Anche nella città moderna, sia quella razionale e pianificata di Le Corbusier e degli architetti europei, sia quella in qualche modo sregolata e irrazionale del nord America (REM KOOLHAAS, Delirious New York: un manifesto retroattivo per Manhattan, edizione italiana a cura di Marco Biraghi, Electa, Milano, 2001), il tema del parco urbano e delle aree verdi urbane rimase certamente uno dei temi centrali su cui il progetto della città doveva strutturarsi.

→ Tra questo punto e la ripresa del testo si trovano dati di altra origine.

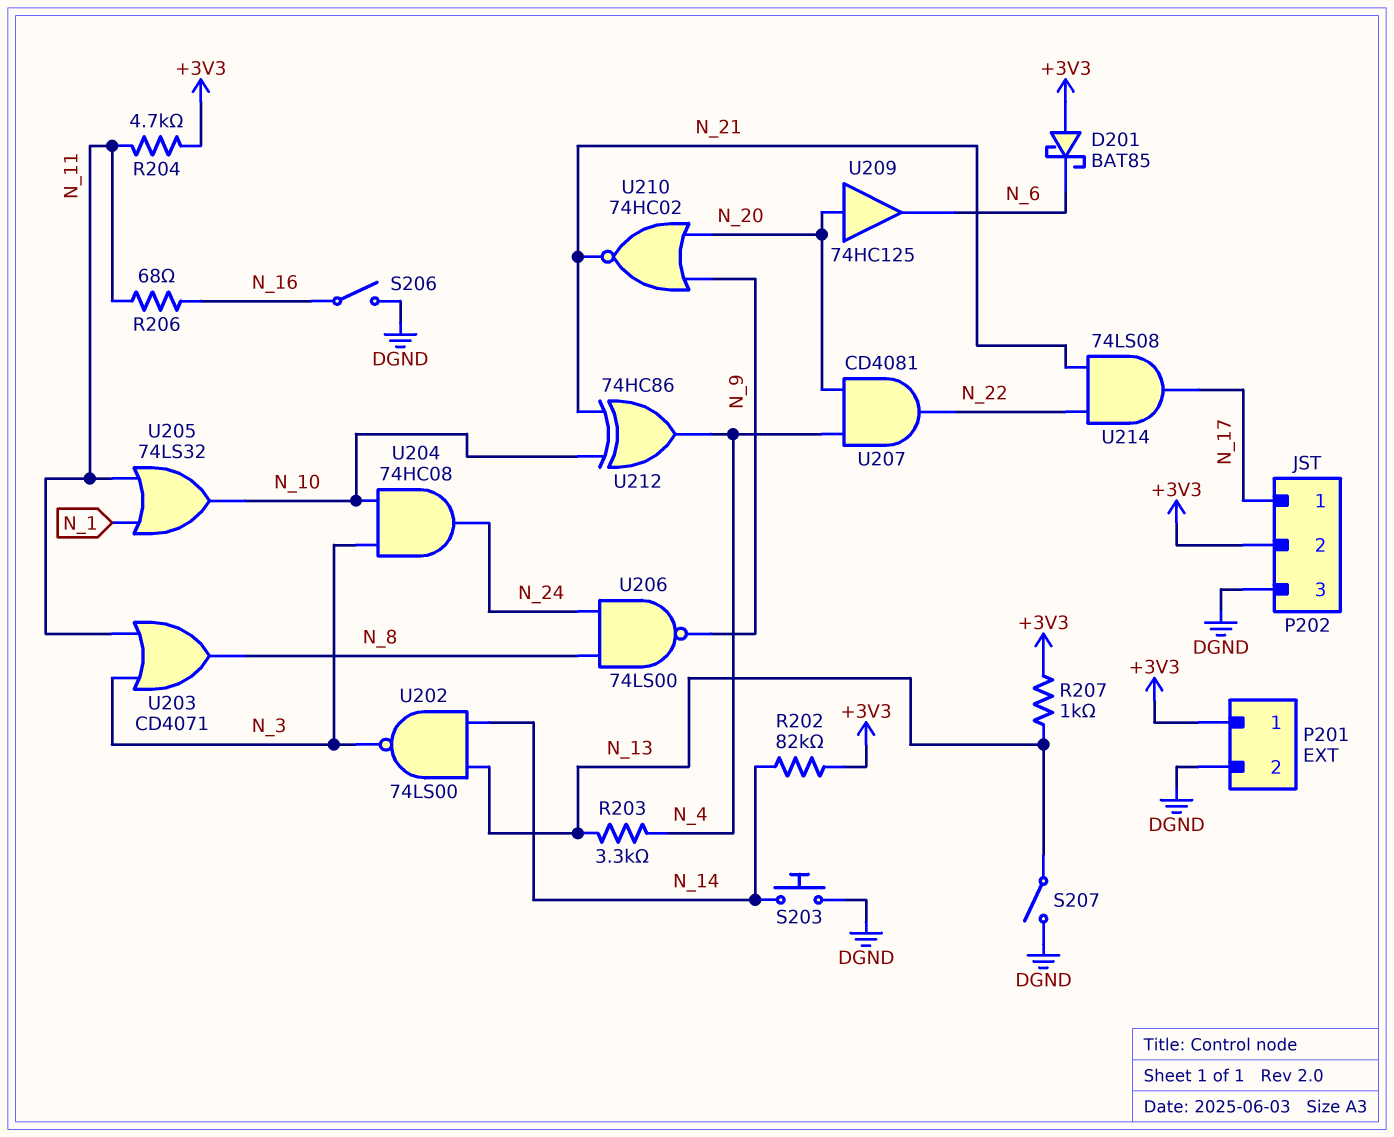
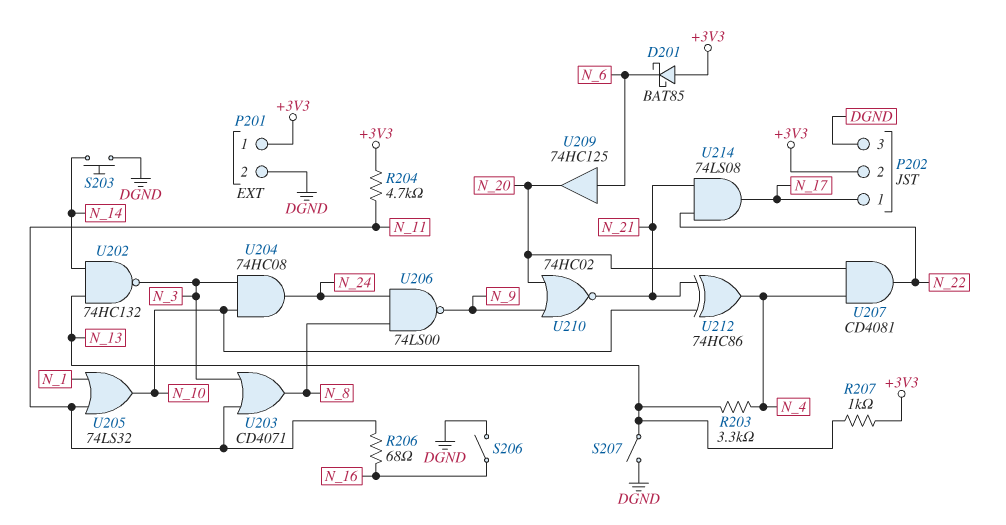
R202: 82k (+3V3, N_14) -> none
U202: NAND 74LS00 (in N_13, in N_14, out N_3) -> NAND 74HC132 (in N_13, in N_14, out N_3)
U209: buffer 74HC125 (in N_20, out N_6) -> buffer 74HC125 (in N_6, out N_20)

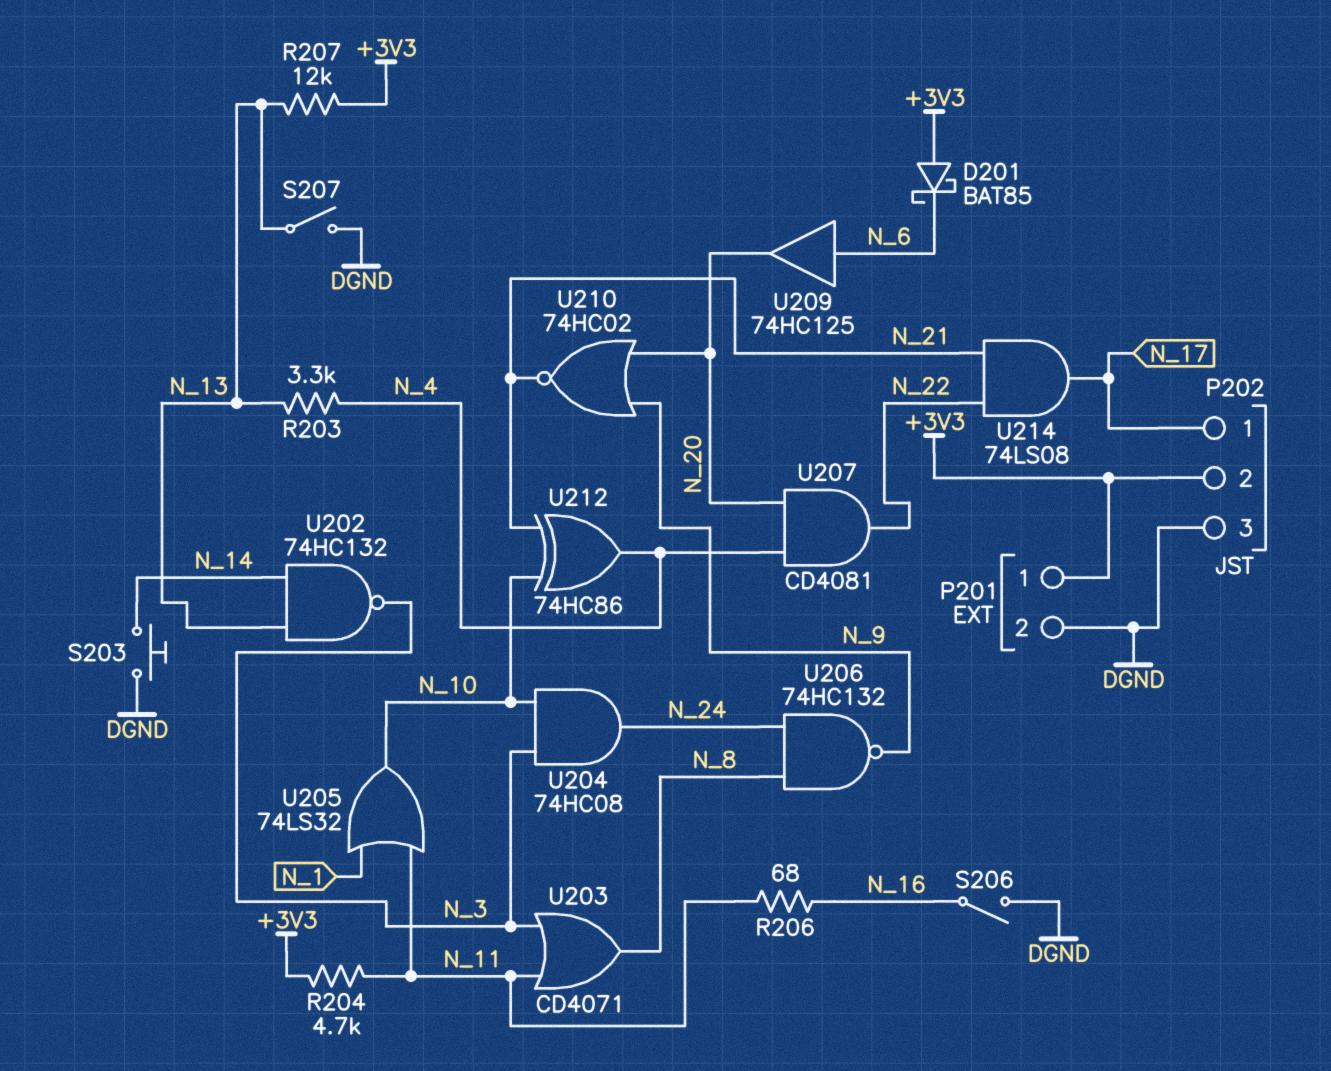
R207: 1k (+3V3, N_13) -> 12k (+3V3, N_13)
U206: NAND 74LS00 (in N_8, in N_24, out N_9) -> NAND 74HC132 (in N_8, in N_24, out N_9)

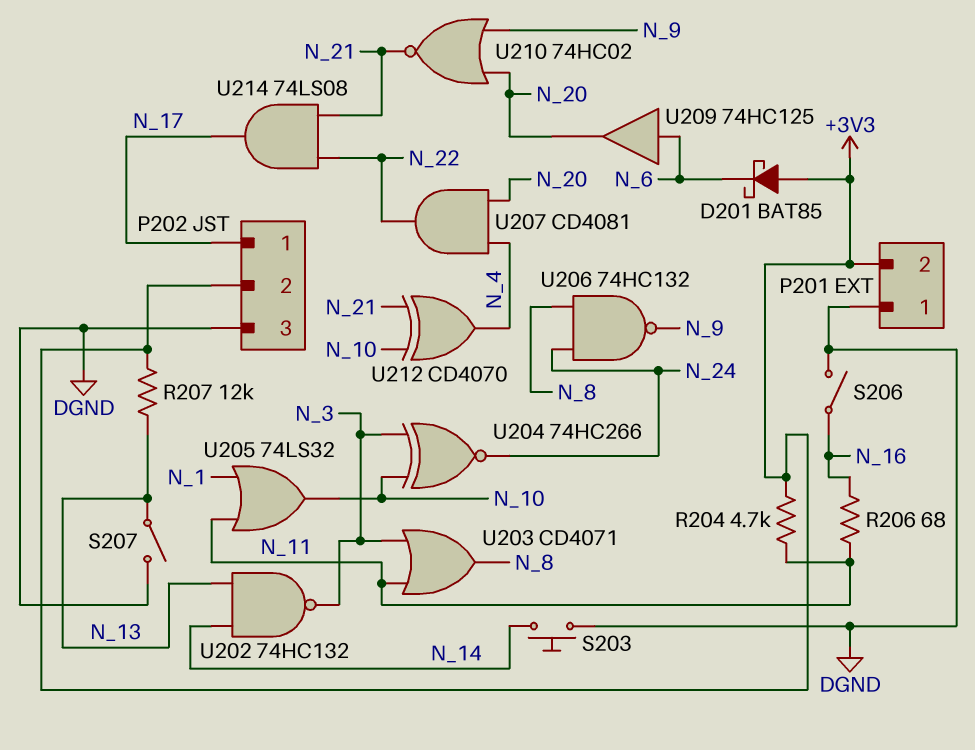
P201 pin 1: +3V3 -> DGND
P201 pin 2: DGND -> +3V3
R203: 3.3k (N_4, N_13) -> none
U204: AND 74HC08 (in N_3, in N_10, out N_24) -> XNOR 74HC266 (in N_3, in N_10, out N_24)
U212: XOR 74HC86 (in N_10, in N_21, out N_4) -> XOR CD4070 (in N_10, in N_21, out N_4)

Penso al più grande parco urbano del mondo, il Central Park di NewYork (http://www.centralpark.com/), o ai parchi della grande Mosca moderna e socialista, pre-stalinista, o ai parchi di Helsinky, o comunque ai parchi delle città nord europee.







È evidente che si tratta di parchi grandissimi, enormi, ma il problema italiano, lombardo, milanese e nervianese, non è un problema dimensionale, è un problema di scala. A nessuno verrebbe in mente di costruire un Central Park a Garbatola o S.Ilario, o di pensare alla Ville Radieuse in scala nervianese, ma un buon amministratore e un buon cittadino dovrebbero porsi il problema della riqualificazione delle aree verdi, e dell’individuazione di nuovi parchi urbani, come un problema centrale per la città moderna e come un problema di architettura e pianificazione. E invece sempre più spesso si litiga su piccolissime aiuole, scivoli, altalene, castelli, vasche di sabbia, e ragionando nel micro si lascia che le nostre città, e il nostro territorio, vengano distrutti, devastati e martoriati da polemiche sterili e pianificazioni dissennate.

giovedì 29 novembre 2007

Progetti per Nerviano















All’interno dei Laboratori di Progettazione gli studenti sono tenuti a redigere un progetto, o più progetti, su vari casi studio collegati a differenti temi che ogni anno vengono loro sottoposti.
I lavori esposti a Nerviano dal 29 novembre al 3 dicembre presso il chiostro nuovo dell’ex Monastero degli Olivetani, sede del Municipio, formano parte del lavoro del Laboratorio di Progettazione Architettonica II coordinato dal prof. Antonio Esposito e da altri docenti della Facoltà di Architettura Civile di Milano – Elena Bonaria, Marco Banderali, Riccardo Nana, Danilo Annoscia, Andrea Perego e Fabio Pravettoni –. Questo gruppo di docenti e alcuni studenti hanno lavorato su due cittadine della provincia di Milano: Carnate e Nerviano. Nel Comune di Nerviano l’area scelta come caso studio è stata quella della Colorina: tra il vecchio borgo, l’Abbazia, il Mulino Lombardi, il Garden e l’area verde che si apre a nord di Nerviano.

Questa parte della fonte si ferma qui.